Wohin soll das nur führen? Eltern, die darüber jammern, dass ihre Kleinen viel zu selten zocken? Kinder, die darüber jammern, dass sich Opa dauernd ihre Spielkonsole ausleiht? Stellt Nintendo die Welt auf den Kopf? Vielleicht nicht die ganze Welt. Denn womöglich bleibt das Phänomen nur auf Japan beschränkt. Immerhin haben die Japaner seit jeher einen durchaus eigenen Geschmack, was Videospiele angeht. Pferderennen, bei uns nicht gerade der coolste Sport, sind dort sehr gefragt. Karatespiele taugen nur, wenn darin auch überdimensionale Brüste in enge Bikinis gepresst über den Bildschirm schwabbeln. In dem PlayStation2-Spiel We love Katamari rollt der Spieler einen Ball umher, an dem kleine Dinge kleben bleiben. Dadurch wächst er und kann dann auch größere Gegenstände aufnehmen. Eine abgedrehte Idee, die außerhalb Japans kaum Käufer findet.

Doch Brain Training ist mehr als nur abgedreht. Was momentan in Japan am meisten gekauft wird sind Spiele, die streng genommen gar keine Spiele mehr sind. Mit einem Englisch-Trainer ist Nintendo auf Platz vier der japanischen Charts gelandet. Auf Platz eins steht Animal Crossing , eine übertrieben niedliche Welt, die sich der Spieler nach seinen Wünschen einrichten kann. Zeitdruck, konkrete Ziele oder eine lineare Handlung gibt es nicht. Stattdessen trifft man lieber Frau Eule und Herrn Igel zum Tee. Das Ganze ist so etwas wie ein Onlinespiel in der Welt von Pu der Bär. "Angefangen hat alles mit der Hundesimulation Nintendogs und Brain Training ", schwärmt Miyamoto. "Nun ist Animal Crossing der Renner. Das Spiel hat sich viermal so gut verkauft wie erwartet: Zwei Millionen Exemplare in wenigen Wochen."

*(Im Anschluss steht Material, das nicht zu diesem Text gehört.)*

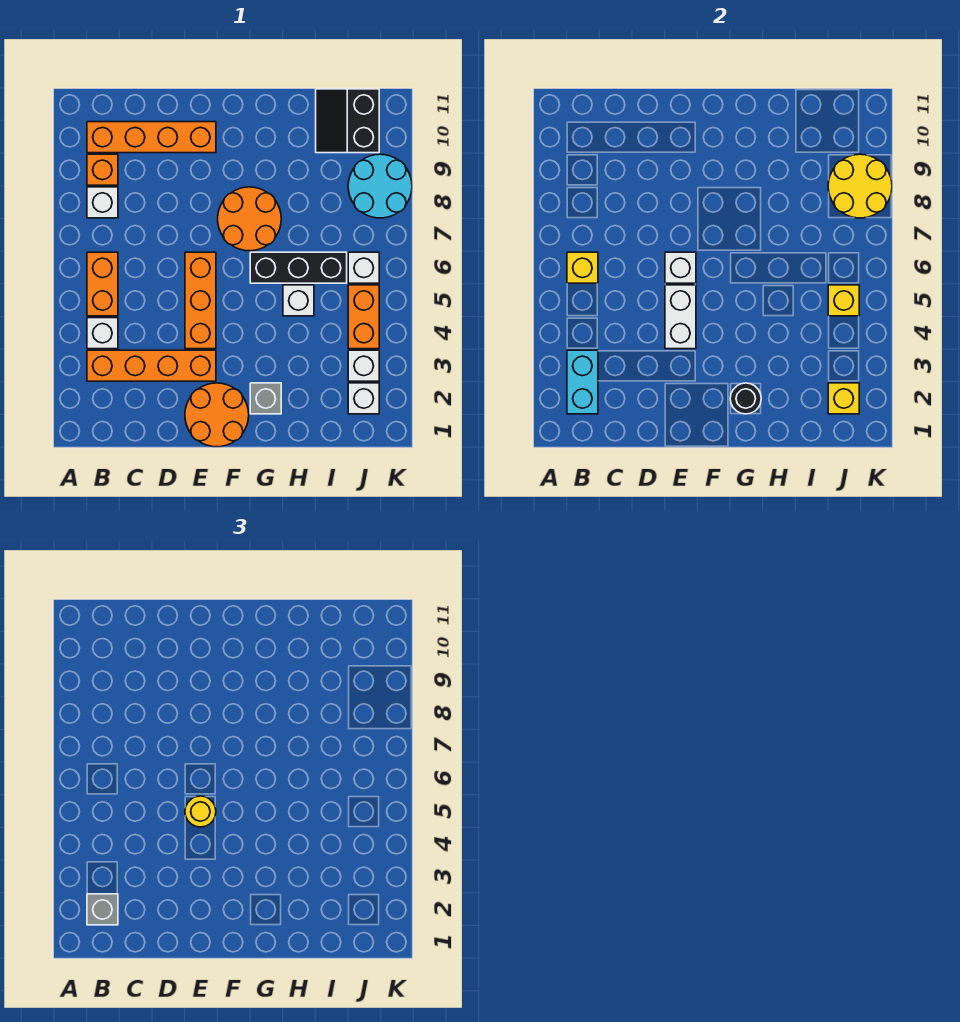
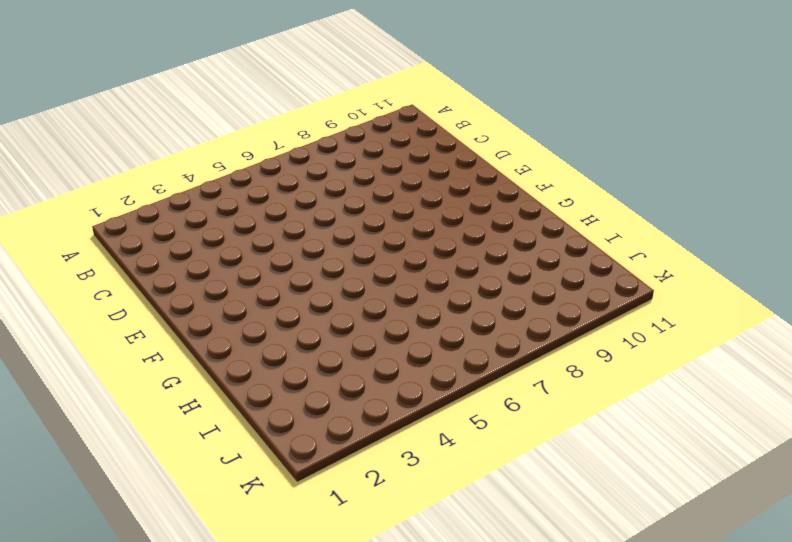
none -> orange brick B3:E3 level 1
none -> white brick B4 level 1
none -> orange brick B5:B6 level 1

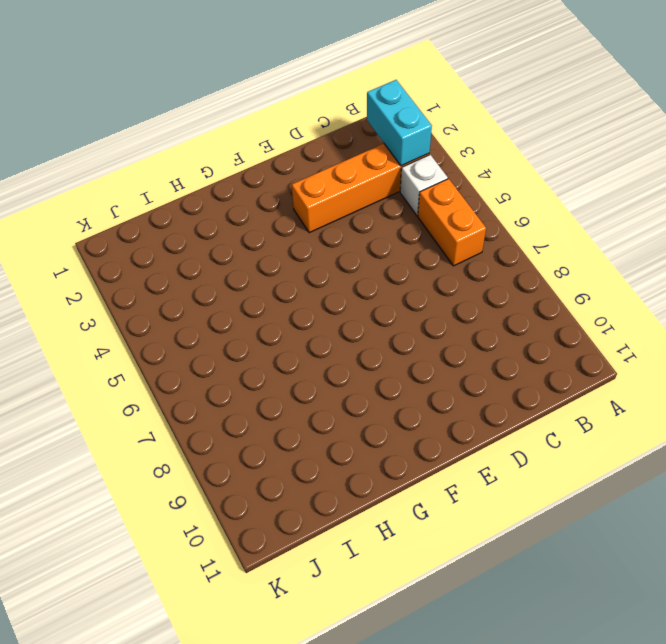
none -> white brick B8 level 1
none -> orange brick B9 level 1
none -> orange brick B10:E10 level 1

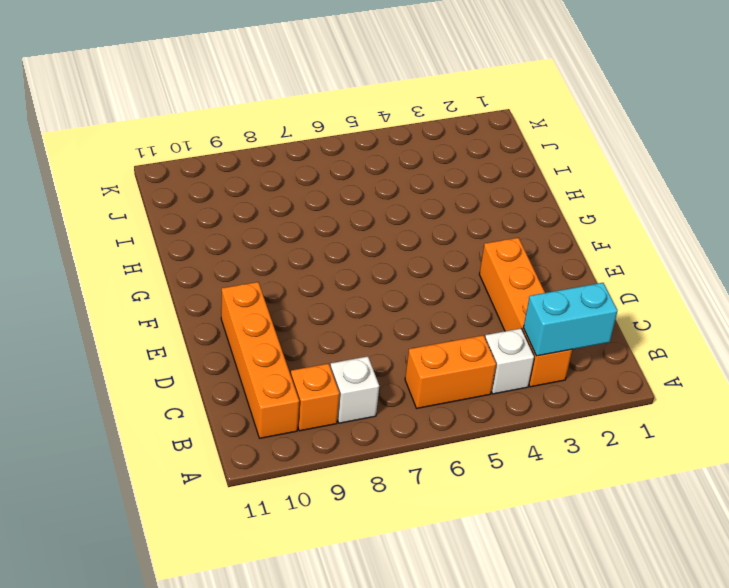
none -> orange round brick E1:F2 level 1
none -> orange brick E4:E6 level 1
none -> orange round brick F7:G8 level 1

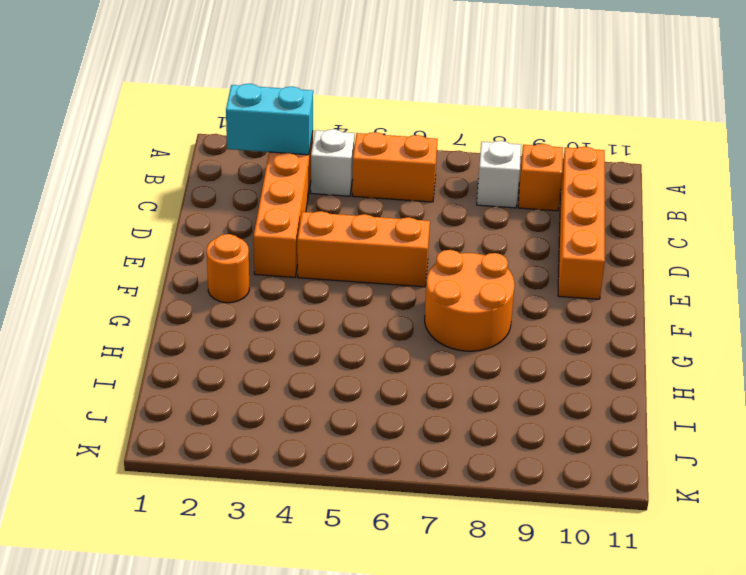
orange round brick F2 level 1 -> orange round brick E1:F2 level 1
none -> grey brick G2 level 1
none -> black brick G6:I6 level 1
none -> white brick H5 level 1

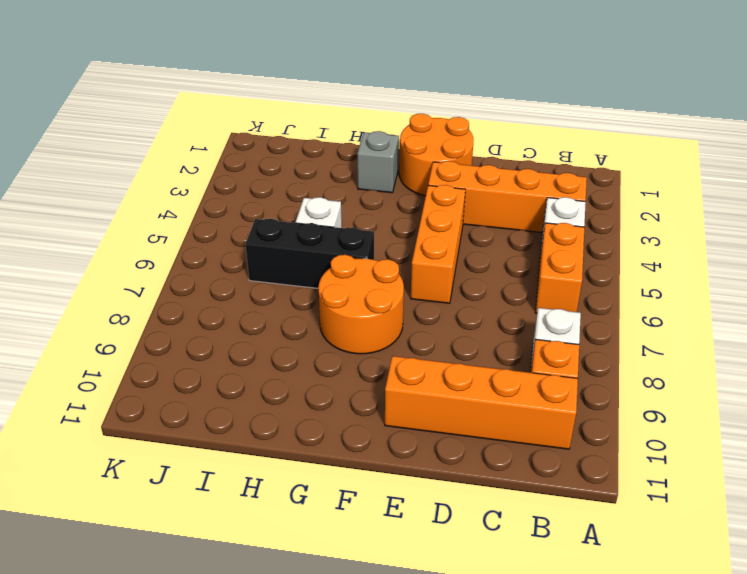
none -> black slope I10:J11 level 1 top J
none -> white brick J2 level 1
none -> white brick J3 level 1

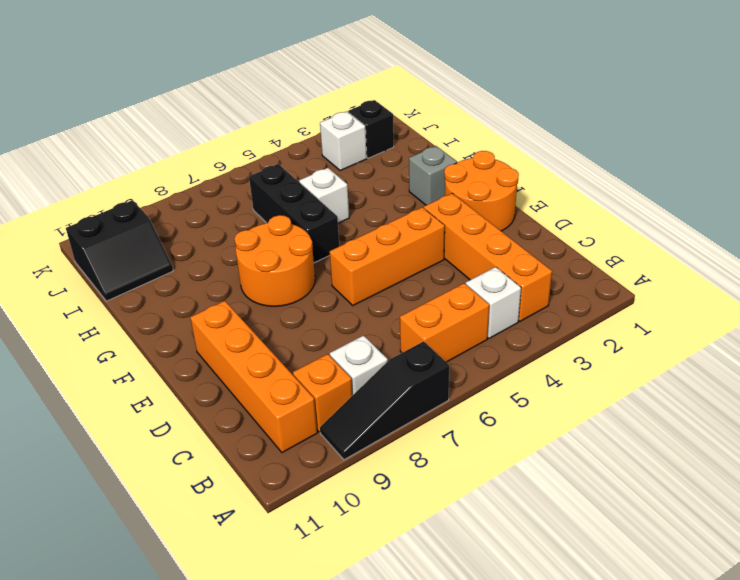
black slope A7:A9 level 1 top 7 -> none
black brick J2 level 1 -> white brick J2 level 1
none -> orange brick J4:J5 level 1
none -> white brick J6 level 1
none -> cyan round brick J8:K9 level 1

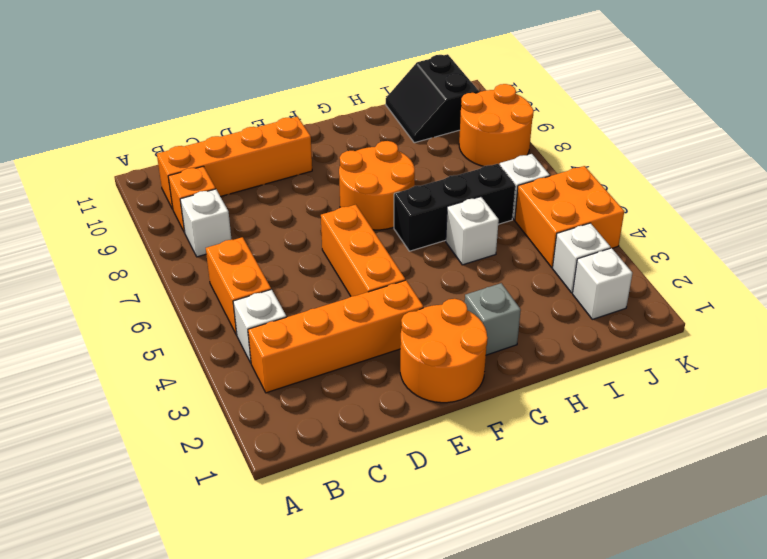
orange brick J4:K5 level 1 -> orange brick J4:J5 level 1
orange round brick J8:K9 level 1 -> cyan round brick J8:K9 level 1
none -> cyan brick B2:B3 level 2
none -> yellow brick B6 level 2
none -> white brick E4:E5 level 2

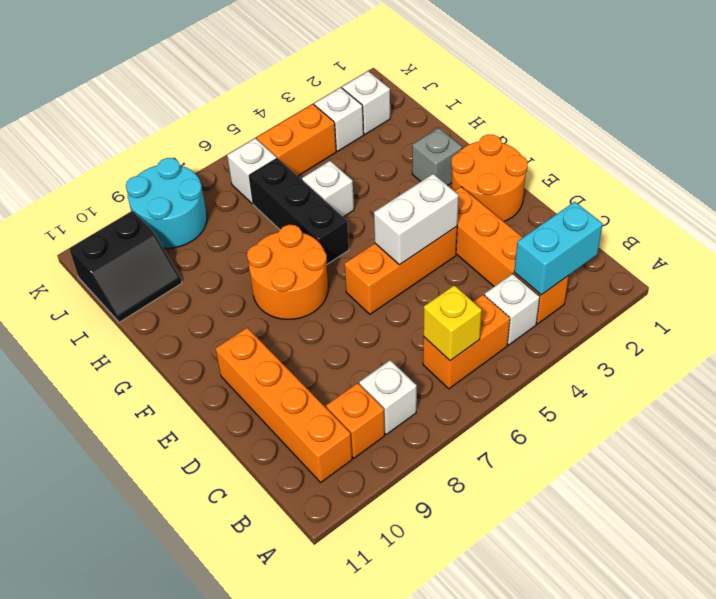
none -> white brick E6 level 2
none -> black round brick G2 level 2
none -> yellow brick J2 level 2

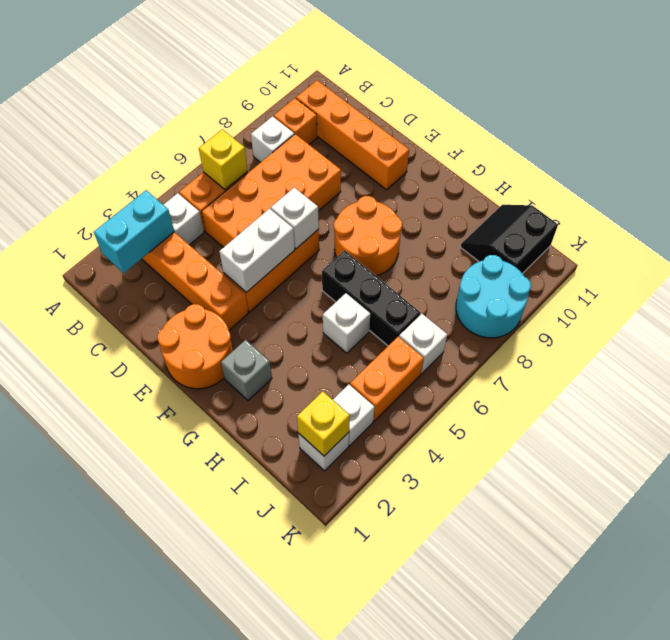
orange brick C5:D8 level 1 -> none
none -> black round brick G2 level 2
none -> yellow brick J5 level 2
none -> yellow round brick J8:K9 level 2

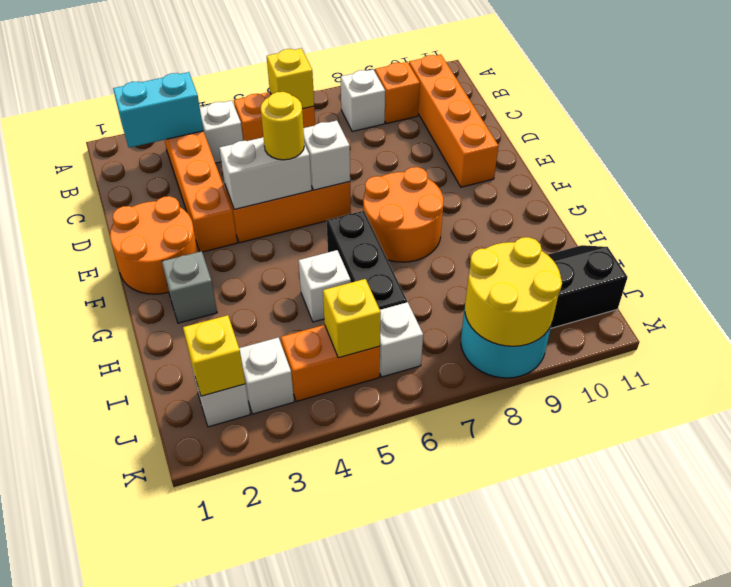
none -> black round brick G2 level 2
none -> grey brick B2 level 3

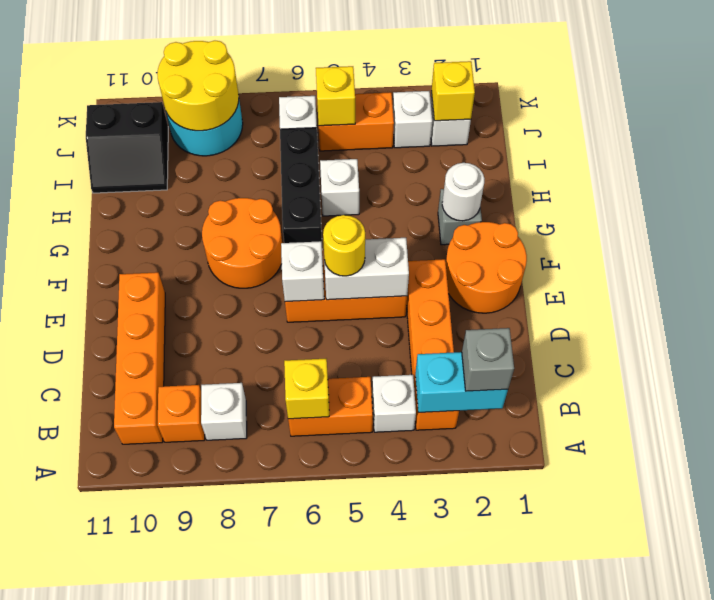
white round brick G2 level 2 -> black round brick G2 level 2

Doch auch wenn Brain Training in den Charts deshalb auf Platz Zwei verdrängt wurde, es sorgt weiter für Schlagzeilen. In Kyoto wird es nämlich inzwischen in einer Anstalt für Demenzkranke eingesetzt. Das Spiel könne zwar Demenz nicht heilen, aber den Geist anregen, heißt es in der Klinik. Die zehn Konsolen des Krankenhauses seien fast immer ausgeliehen. Zum großen Teil ist das Nintendo-PR, doch Brain Training bleibt ein Phänomen.

Der Clou der Schlaumacher-Spiele ist, dass sie das „Brain Age“ des Users errechnen, also dessen gefühltes Alter, basierend auf Denk- und Logikvermögen. Darin liegt wohl der eigentliche Appeal: Ist Opis Oberstübchen jünger als das seiner Enkel? Bin ich klüger als mein Chef? Interessante Fragen. Allerdings: Einstein hätte bestimmt nicht mit seinem IQ geprahlt. Die „Meiner ist länger“ Mentalität hatte ja noch nie viel mit Intelligenz zu tun.